Art Môtiers 2026
Une balade entre les anciennes œuvres avec Pierre-André Delachaux
Ce vendredi 18 septembre, une visite particulière d’Art Môtiers sera orchestrée par Pierre-André Delachaux. Le Môtisan, fondateur avec son épouse de l’exposition d’art en plein air, guidera les intéressés sur le parcours de l’actuelle exposition afin de découvrir ou redécouvrir les œuvres des éditions précédentes.
Alors qu’Art Môtiers 2026 est dans sa dernière ligne droite avant son finissage, ce dimanche, l’organisation offre l’opportunité de partir à la rencontre des œuvres des éditions passées avec le fondateur de la manifestation, Pierre-André Delachaux, demain après-midi, vendredi 18 septembre. « Les éditions précédentes ont laissé des œuvres dans le village et ses environs, certaines sont devenues moins visibles avec le temps, d’autres, les Môtisans les voient tous les jours et font partie du quotidien », commente Caroline Karakash, membre du comité d’organisation. En effet, c’est l’un des nombreux charmes d’Art Môtiers ou feu Môtiers Art en plein air, certaines œuvres demeurent, sont inscrites, gravées ou fixées dans les rues ou les alentours du village.

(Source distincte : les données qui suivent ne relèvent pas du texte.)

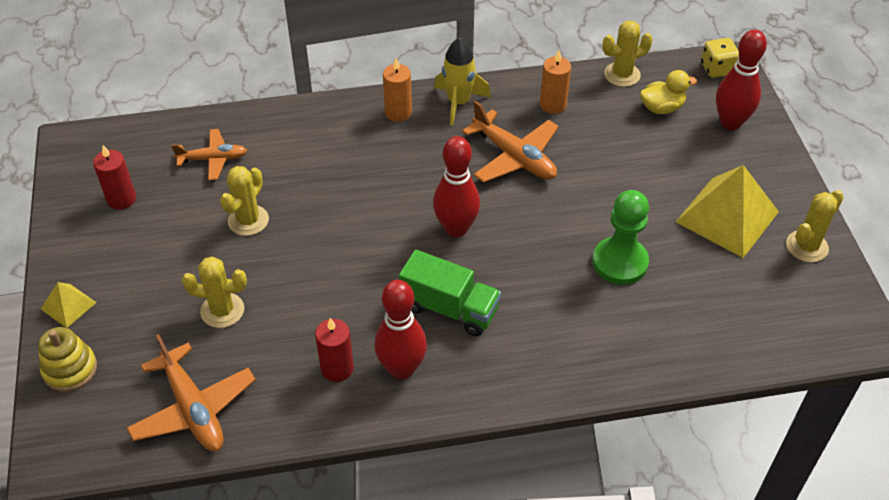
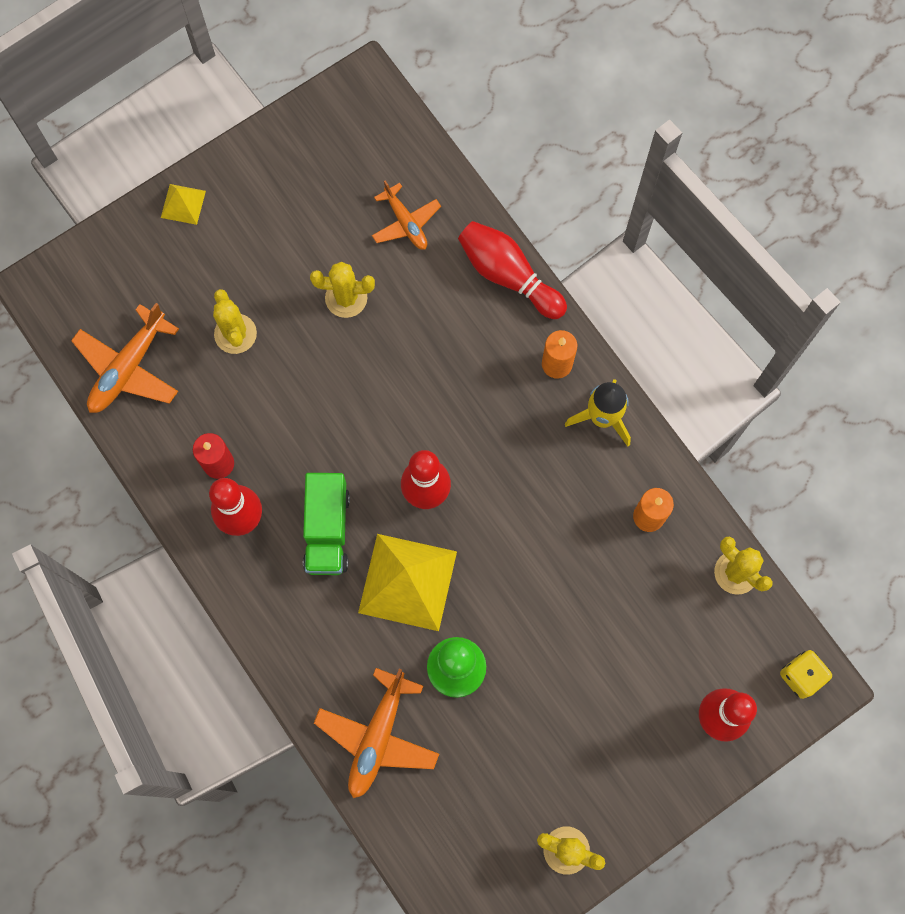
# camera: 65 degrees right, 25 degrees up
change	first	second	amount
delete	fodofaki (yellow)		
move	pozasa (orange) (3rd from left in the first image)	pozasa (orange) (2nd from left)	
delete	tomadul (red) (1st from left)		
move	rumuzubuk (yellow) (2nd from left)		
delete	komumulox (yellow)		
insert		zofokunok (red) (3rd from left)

Lors d’une visite de la mise en place de l’exposition actuelle en juin dernier, le Courrier du Val-de-Travers hebdo avait pu s’en rendre compte. Le président du comité d’organisation, Emil Margot, soulignant souvent l’œuvre d’une ancienne édition toujours présente. « Mais certains visiteurs passent à côté sans les voir. Il s’agit pour un après-midi de remettre ces œuvres au-devant », note Caroline Karakash. Et qui de mieux que le fondateur, avec son épouse, de Môtiers Art en plein air, Pierre-André Delachaux, pour retracer l’histoire de ces œuvres faisant désormais partie intégrante du village. « Il y aura sûrement plein d’anecdotes et de petites histoires », prévoit-elle. Le rendez-vous est donc donné, demain vendredi, à la gare de Môtiers à 14 h 45, pour une balade de deux heures, accessible à tous, entre le passé de Môtiers Art en plein air et le présent d’Art Môtiers.